Marilou Diaz-Abaya: IMPRESSIONS October 23, 2012Posted by Richard Bolisay in Asian Films, Noypi, RIP.
1 comment so far
Director Marilou Diaz-Abaya and Cesar Montano on the set of “Jose Rizal”
In almost every field of interest between arts and science there seems to be a pressing need to represent women. It’s a kind of consciousness established in societies where campaigns for sexual equality are strong and pervasive. Certainly, the world would be a better place when everyone’s rights are respected, but sometimes there is that danger of doing it as a token effort, considering men in general don’t find it necessary to be part of every thing. Representation happens to them naturally and with much less bother. This business of glorifying women and their achievements—the media making a fuss about the first female president, the first woman to climb a tallest mountain, the first female Nobel Prize winner, and so on and so forth, and focusing on the subject voraciously—is rarely an innocent gesture. It’s a display of obscene generosity in situations that only call for an honest but dispassionate recognition, one that refuses to pander to women but still maintains its sincere admiration.
Hence, it only feels appropriate to honor Marilou Diaz-Abaya, whose career in film, television, and the academe spanned three decades, without too much emphasis on her gender. Obviously, being a woman did not limit her to tackle themes of her choice. Yes, her first few films (Tanikala, Brutal, Moral, Karnal, and Alyas Baby Tsina) feature women, but they aren’t ideal: they are dazed and confused, damaged by their personal decisions and impaired by their vulnerabilities. During that time, Abaya made films in the company of talented men, women, and gay men—Lino Brocka, Ishmael Bernal, Mike de Leon, Mario O’Hara, Laurice Guillen, Lupita Kashiwahara, Peque Gallaga, and Celso Ad. Castillo—and she belonged. She was not the finest filmmaker of her generation, nor she deliberately aspired to be one, but she slowly made a name for herself, her modesty and seemliness eclipsing the dark nature of her early movies.
Looking back, it makes sense that a number of people consider Brutal, Moral, and Karnal a trilogy of some sort, as their titles clearly indicate their parallel stories. These three films do not intersect but they share a world where misfortunes happen and fracture the lives of their characters. They present tragedies of varying intensities, placing women not only at the center but also in the periphery. Brutaltells the story of a young woman who murders her husband and his friends. A female journalist writes about her case and meets another woman who takes pride in selling her body. Moral features four university students who find themselves at a crossroads, yearning for love and chasing their dreams. Karnal enters a much sinister territory, depicting a couple living in a remote town shrouded by secrets, narrated by an old lady whose frightening voice is a character in itself. All three movies were written by acclaimed writer Ricky Lee, his scripts heavy on research and rich in characterization, and Abaya did not only handle them maturely: she grasped them with force and confidence. Clearly, she felt challenged by her contemporaries.

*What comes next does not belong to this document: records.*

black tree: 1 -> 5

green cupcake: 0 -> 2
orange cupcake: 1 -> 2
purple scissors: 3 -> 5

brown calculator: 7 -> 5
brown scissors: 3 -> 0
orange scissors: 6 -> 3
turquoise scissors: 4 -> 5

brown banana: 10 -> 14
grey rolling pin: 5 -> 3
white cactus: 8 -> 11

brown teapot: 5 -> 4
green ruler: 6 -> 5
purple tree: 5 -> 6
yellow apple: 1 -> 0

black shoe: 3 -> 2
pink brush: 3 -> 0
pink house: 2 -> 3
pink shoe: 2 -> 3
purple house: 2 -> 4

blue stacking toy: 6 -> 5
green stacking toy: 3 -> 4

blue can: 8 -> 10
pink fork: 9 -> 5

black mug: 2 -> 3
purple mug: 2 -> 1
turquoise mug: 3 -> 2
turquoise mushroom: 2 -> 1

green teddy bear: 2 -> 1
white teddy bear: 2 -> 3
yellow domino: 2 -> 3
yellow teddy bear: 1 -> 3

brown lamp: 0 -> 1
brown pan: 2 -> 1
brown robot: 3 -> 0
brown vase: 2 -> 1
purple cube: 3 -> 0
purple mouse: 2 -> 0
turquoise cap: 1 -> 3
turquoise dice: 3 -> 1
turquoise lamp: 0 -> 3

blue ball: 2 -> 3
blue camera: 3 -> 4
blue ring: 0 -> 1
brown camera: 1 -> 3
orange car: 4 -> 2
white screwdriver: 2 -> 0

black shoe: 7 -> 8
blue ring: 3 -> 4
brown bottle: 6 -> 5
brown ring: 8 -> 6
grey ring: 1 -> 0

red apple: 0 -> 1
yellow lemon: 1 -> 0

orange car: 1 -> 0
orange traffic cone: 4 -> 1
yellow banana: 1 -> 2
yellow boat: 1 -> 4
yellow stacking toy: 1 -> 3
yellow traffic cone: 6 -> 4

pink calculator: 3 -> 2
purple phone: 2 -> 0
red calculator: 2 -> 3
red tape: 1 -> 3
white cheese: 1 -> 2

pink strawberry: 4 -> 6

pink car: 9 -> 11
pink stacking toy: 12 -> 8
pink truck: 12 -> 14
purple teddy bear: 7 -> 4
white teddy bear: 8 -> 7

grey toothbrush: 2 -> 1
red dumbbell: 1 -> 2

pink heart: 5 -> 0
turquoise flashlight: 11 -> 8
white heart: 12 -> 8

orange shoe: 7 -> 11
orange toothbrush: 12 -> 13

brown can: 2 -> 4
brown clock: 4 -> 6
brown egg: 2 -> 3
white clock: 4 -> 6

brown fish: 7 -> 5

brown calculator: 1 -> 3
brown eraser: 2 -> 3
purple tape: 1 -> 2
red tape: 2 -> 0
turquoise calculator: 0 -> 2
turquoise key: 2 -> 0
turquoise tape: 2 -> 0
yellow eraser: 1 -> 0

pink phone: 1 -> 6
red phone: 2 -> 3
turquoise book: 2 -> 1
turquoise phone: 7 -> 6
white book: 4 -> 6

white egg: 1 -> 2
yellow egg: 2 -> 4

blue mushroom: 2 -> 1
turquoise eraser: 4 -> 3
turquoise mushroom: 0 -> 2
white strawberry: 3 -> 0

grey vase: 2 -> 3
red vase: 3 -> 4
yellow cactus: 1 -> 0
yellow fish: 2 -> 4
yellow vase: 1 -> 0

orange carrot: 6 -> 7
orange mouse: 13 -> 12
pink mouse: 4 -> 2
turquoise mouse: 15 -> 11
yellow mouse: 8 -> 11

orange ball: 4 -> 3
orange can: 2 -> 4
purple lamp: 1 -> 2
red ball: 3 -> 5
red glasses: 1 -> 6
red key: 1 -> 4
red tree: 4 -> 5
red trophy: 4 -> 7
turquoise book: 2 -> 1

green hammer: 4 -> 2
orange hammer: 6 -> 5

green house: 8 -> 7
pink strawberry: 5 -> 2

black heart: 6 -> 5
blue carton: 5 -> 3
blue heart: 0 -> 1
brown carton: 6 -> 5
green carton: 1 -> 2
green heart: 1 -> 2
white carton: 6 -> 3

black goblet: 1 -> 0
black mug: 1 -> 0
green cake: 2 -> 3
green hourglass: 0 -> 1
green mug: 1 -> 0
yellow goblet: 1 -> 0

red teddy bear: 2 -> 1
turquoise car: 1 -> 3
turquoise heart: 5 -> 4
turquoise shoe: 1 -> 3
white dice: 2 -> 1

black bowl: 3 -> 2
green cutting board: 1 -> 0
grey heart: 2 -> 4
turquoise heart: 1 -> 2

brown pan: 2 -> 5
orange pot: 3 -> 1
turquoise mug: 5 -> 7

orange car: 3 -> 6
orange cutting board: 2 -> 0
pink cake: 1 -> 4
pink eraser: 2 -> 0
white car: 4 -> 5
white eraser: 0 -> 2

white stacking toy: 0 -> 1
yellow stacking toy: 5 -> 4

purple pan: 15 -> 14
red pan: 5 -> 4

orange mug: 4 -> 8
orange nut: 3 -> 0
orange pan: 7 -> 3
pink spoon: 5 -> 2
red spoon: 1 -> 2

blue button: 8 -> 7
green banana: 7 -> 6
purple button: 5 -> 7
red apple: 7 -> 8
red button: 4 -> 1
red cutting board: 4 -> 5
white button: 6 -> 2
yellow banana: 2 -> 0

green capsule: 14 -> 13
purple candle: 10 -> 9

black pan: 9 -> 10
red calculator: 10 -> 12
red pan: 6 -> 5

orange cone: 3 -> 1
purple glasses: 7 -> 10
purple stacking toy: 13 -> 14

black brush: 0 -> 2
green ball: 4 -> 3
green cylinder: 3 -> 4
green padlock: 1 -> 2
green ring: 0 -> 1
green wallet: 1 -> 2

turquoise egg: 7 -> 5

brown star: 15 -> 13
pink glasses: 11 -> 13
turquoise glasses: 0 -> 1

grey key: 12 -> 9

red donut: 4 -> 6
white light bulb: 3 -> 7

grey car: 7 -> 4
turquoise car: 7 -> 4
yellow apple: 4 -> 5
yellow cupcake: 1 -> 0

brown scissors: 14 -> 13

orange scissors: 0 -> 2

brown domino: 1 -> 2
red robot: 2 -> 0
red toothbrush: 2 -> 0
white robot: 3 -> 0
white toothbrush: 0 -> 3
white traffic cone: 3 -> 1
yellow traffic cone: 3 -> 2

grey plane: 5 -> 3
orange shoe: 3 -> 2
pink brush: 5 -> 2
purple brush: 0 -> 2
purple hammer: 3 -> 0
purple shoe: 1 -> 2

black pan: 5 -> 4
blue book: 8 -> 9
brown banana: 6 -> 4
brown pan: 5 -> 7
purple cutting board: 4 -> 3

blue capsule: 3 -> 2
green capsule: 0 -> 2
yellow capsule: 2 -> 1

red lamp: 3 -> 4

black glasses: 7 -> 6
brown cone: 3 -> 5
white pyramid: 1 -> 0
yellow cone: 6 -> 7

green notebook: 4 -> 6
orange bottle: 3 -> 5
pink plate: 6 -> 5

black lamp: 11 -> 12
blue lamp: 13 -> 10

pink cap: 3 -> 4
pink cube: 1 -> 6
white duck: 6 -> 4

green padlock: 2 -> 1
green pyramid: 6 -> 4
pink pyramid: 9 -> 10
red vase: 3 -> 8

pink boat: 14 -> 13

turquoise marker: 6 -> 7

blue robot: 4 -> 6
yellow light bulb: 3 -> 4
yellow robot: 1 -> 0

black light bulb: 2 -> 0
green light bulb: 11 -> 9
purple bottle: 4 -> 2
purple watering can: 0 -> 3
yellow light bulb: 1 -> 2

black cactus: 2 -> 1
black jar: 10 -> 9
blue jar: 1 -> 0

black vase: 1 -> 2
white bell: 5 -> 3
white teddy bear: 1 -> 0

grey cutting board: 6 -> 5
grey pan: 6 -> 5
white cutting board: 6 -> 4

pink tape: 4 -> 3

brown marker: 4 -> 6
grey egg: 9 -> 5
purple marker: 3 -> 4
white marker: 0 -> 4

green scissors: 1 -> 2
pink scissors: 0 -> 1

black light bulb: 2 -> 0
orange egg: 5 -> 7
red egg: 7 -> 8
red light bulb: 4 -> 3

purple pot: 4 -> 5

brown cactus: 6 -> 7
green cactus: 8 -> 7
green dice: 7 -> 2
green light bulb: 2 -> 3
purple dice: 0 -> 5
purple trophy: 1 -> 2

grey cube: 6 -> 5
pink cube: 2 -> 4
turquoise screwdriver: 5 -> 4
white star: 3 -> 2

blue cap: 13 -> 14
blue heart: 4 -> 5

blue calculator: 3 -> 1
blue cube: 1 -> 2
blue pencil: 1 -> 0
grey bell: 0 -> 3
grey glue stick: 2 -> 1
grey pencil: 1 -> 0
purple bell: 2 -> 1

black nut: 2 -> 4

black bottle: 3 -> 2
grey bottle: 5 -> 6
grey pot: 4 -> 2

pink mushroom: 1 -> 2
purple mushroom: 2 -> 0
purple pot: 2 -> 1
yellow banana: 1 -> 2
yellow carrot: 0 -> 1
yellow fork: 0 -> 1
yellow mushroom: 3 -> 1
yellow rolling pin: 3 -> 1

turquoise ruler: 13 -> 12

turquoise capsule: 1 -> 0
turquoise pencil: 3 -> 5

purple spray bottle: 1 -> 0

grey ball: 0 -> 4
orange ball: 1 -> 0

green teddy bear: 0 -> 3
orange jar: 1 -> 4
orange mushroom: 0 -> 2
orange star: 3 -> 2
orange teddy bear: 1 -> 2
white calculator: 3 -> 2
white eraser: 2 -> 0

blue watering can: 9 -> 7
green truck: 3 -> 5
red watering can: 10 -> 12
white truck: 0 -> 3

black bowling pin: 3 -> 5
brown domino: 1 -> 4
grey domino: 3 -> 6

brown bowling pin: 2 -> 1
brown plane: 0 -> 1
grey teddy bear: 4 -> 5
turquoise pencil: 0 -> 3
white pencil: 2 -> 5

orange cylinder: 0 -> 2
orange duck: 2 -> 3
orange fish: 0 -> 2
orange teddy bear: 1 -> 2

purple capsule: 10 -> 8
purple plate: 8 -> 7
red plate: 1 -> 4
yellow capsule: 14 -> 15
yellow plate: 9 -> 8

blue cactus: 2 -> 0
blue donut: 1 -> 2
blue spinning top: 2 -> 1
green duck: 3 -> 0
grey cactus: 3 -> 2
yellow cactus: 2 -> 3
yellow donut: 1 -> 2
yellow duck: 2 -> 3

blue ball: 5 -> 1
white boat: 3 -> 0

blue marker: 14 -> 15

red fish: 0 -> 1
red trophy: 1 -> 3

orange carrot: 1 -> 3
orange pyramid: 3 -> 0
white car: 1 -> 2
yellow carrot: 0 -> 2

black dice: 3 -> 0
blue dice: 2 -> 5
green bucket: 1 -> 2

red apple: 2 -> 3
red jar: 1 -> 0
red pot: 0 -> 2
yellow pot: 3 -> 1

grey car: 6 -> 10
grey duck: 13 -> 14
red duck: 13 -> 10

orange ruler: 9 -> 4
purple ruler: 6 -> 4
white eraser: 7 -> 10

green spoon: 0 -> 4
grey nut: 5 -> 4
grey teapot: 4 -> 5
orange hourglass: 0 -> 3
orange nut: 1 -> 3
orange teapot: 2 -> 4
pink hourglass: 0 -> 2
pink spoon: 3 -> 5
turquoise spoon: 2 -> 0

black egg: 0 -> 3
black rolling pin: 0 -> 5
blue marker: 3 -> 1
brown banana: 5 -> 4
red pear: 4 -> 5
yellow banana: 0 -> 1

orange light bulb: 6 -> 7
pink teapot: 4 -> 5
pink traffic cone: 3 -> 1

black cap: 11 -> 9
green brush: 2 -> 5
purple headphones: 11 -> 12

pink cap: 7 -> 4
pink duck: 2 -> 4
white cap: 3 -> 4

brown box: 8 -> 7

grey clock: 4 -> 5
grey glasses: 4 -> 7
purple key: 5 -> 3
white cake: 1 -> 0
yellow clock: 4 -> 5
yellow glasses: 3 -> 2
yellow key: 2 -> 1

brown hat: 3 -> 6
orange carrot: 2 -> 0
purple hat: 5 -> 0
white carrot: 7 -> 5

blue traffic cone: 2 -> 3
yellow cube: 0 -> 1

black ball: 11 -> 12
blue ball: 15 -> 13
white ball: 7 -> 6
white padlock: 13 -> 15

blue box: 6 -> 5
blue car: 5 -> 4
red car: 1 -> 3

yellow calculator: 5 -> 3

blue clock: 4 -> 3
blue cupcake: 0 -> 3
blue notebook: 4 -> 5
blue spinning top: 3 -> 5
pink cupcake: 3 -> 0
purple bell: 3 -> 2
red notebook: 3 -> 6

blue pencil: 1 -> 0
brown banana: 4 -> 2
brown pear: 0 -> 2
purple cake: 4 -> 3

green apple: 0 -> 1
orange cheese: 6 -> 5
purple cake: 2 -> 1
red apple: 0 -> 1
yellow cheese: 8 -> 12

While there is a palpable sense of femininity in these movies, Abaya abstains from sanctimonious pageantry and puts things in perspective. She raises concerns of women and the violence committed to them, but she also recognizes their shortcomings and susceptibility to moral hypnosis, their fates determined by their resolve or lack thereof. The world is unfair to women, but so is to men.Karnal, for instance, has a strong and suffocating depiction of patriarchy, the overbearing father played by Vic Silayan controlling not just the women of the house but also the men. It’s a horrifying picture of a family maddened by circumstances, and the woman whose importance in the story is emphasized leaves a disturbing impression of subsistence, coming out alive in the end but bereft of spirit. By contrast, Moral is a lighter but sharper piece, one whose observations on the struggles of present-day women, lost in the mazes they create for themselves, are relevant up to now. WhereasBrutal and Alyas Baby Tsina dwell on the criminal and psychological, overplaying hopelessness and suffering, Moral rims its characters by emphasizing their faulty nature, placing them in more realistic situations but with less defined solutions to their problems.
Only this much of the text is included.